Jadi, kata Yanto Santosa, LSM tidak memiliki hak sama sekali terhadap pengelolaan hutan di Papua. Semua itu harus dikembalikan ke RTRW, kalau dalam petanya itu masuk hutan produksi maka bisa dibuat HPH (Hak Pengelolaan Hutan), dibuat HTI (Hutan Tanaman Industri) atau bisa dibuat apapun juga selama mengikuti syarat-syarat yang telah ditentukan.
Menurut dia, jika LSM tersebut menghalangi upaya investor menanamkan modalnya di Papua, pemerintah tinggal memproses hukum.
“Kalau ada pihak-pihak yang melarang, mengalangi, menghambat investasi, ya tinggal diproses hukum. Investasi ini kan membangun negara. Kita kan negara hukum. Apalagi sekarang ini kan pemerintahan Jokowi sedang giat-giatnya menggenjot investasi untuk mendorong pertumbuhan ekonomi,” katanya.
Anggota Komisi IV DPR Firman Subagyo berpendapat bahwa pemerintah harus bersikap tegas terhadap LSM Greenpeace yang melakukan intervensi terhadap pengelolaan hutan di Papua.
“Dari dulu sudah saya katakan, pemerintah harus tegas karena itu sudah menginjak-injak kedaulatan negara kita. Hanya pemerintah yang boleh mengatur negara ini,” katanya.
Sebagaimana dalam UU Kehutanan, kata Firman, hutan bisa dijadikan fungsi ekologis, sosial, maupun ekonomi, ketiga fungsi tersebut harus berjalan seimbang.
“Apalagi kalau dilihat, ekonomi di Papua masih terbelakang. Karena itu tak ada salahnya apabila hutan di Papua dialihfungsikan pada kegiatan yang sifatnya terkait dengan ekonomi. Nah agar perekonomian berjalan kan harus ada investasi,” kata politisi Partai Golkar itu.

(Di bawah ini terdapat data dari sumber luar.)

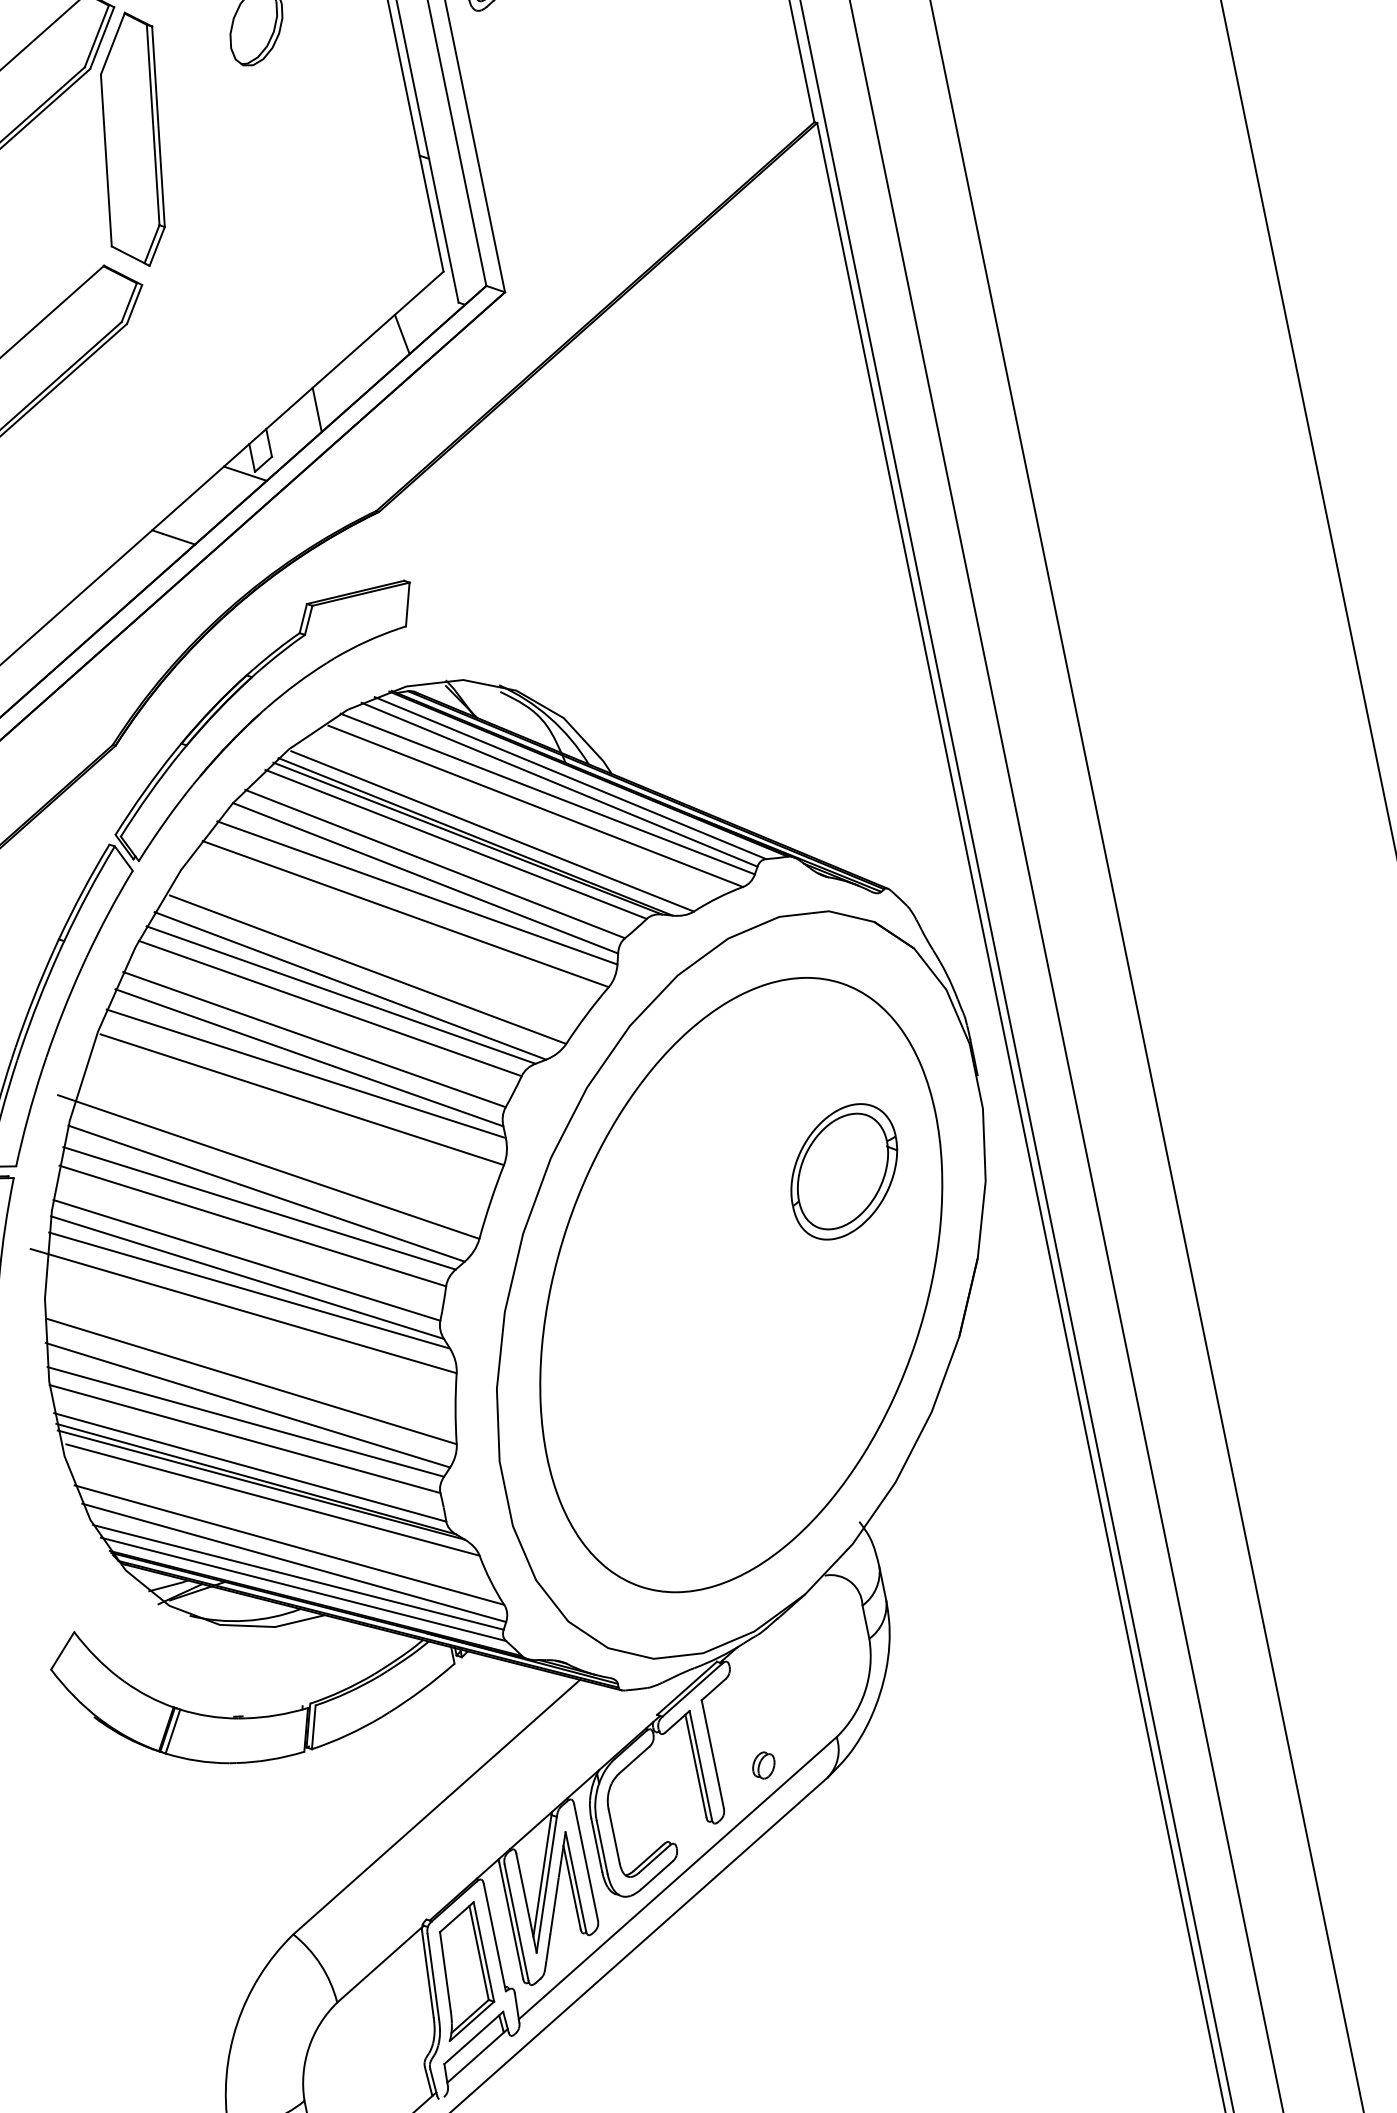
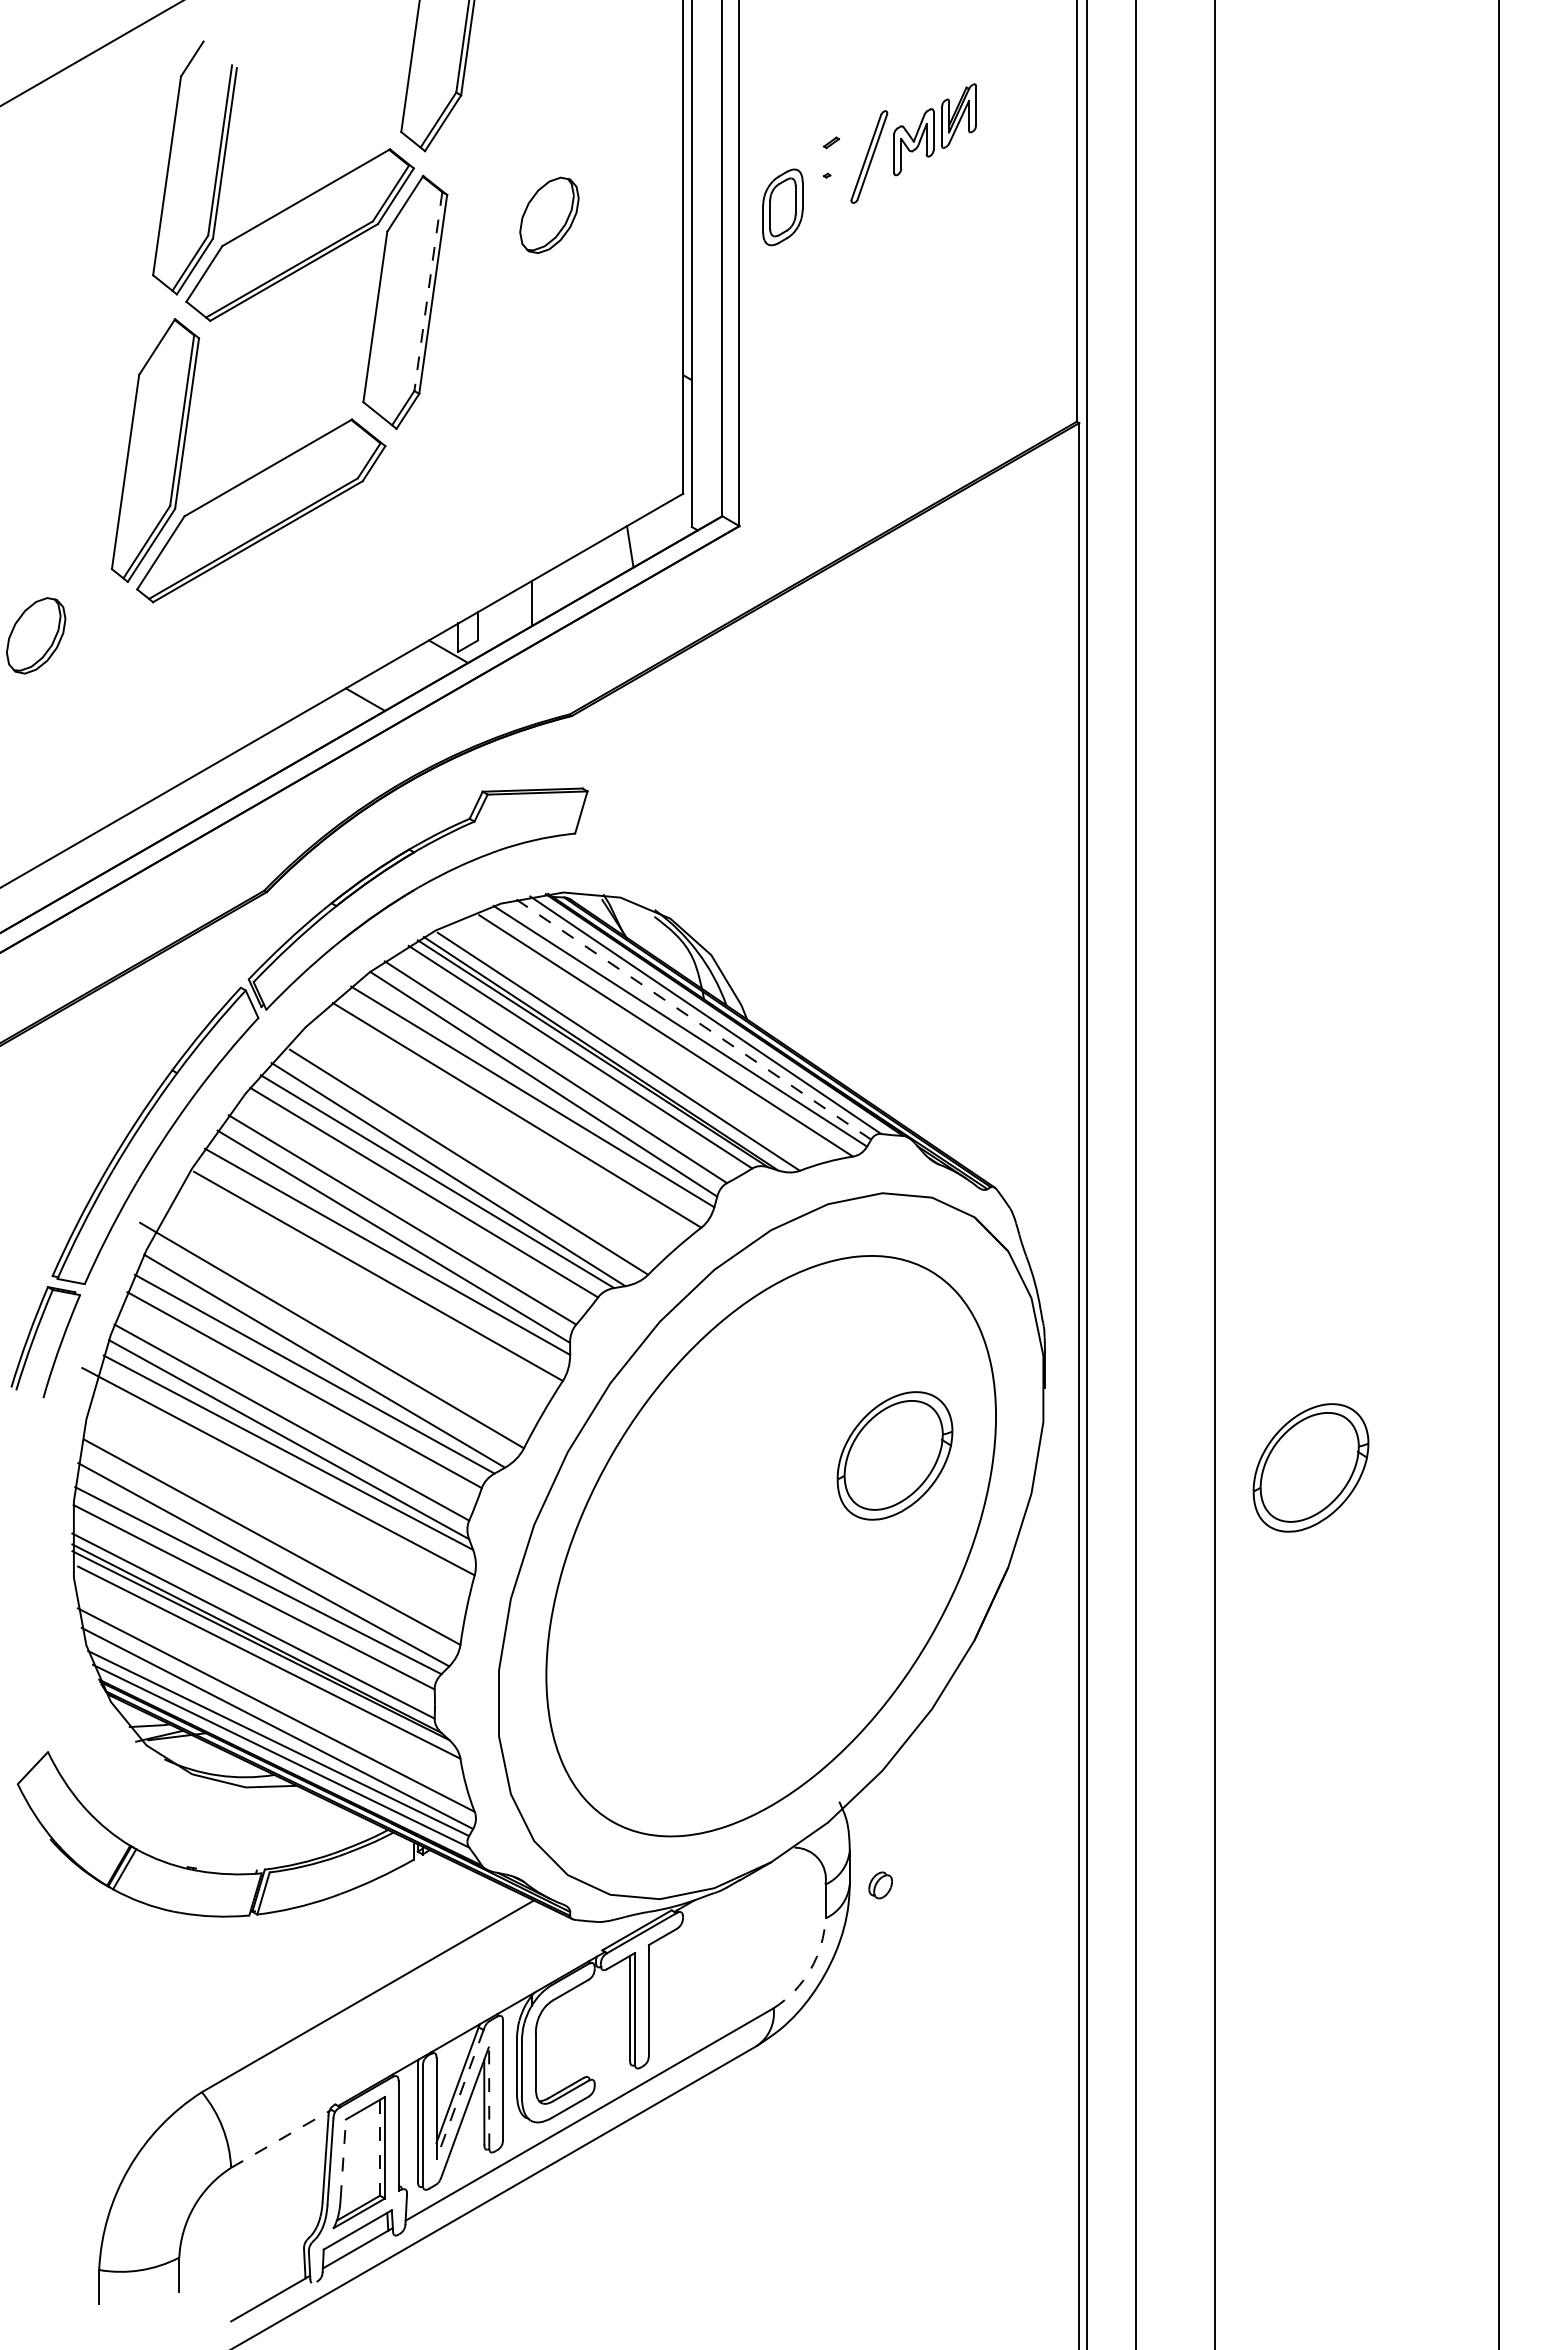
line: (153, 125) -> (428, 292), solid -> dashed
line: (559, 784) -> (693, 1019), solid -> dashed
part: (1253, 1099) -> (1310, 1467), added
arc: (864, 1691) -> (810, 1969), solid -> dashed
part: (763, 1765) -> (880, 1885), moved
line: (575, 1880) -> (489, 2096), solid -> dashed
line: (547, 1884) -> (460, 2094), solid -> dashed
line: (479, 1952) -> (380, 2147), solid -> dashed
line: (379, 1964) -> (280, 2139), solid -> dashed
line: (445, 1971) -> (343, 2159), solid -> dashed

Sebelumnya Masyarakat Adat Airu Hulu, Kabupaten Jayapura, Papua menolak kehadiran LSM Greenpeace yang melakukan intervensi terhadap pengelolaan hutan di Papua.
“Kami menolak Greenpeace dalam pengelolaan hutan masyarakat adat,” tegas Kepala Suku Wau, Mathius Wau dalam aksi bersama pekan lalu.
Mathius mengatakan penolakan kehadiran Greenpeace karena organisasi tersebut dinilai selalu menghalangi kehadiran investasi di Papua.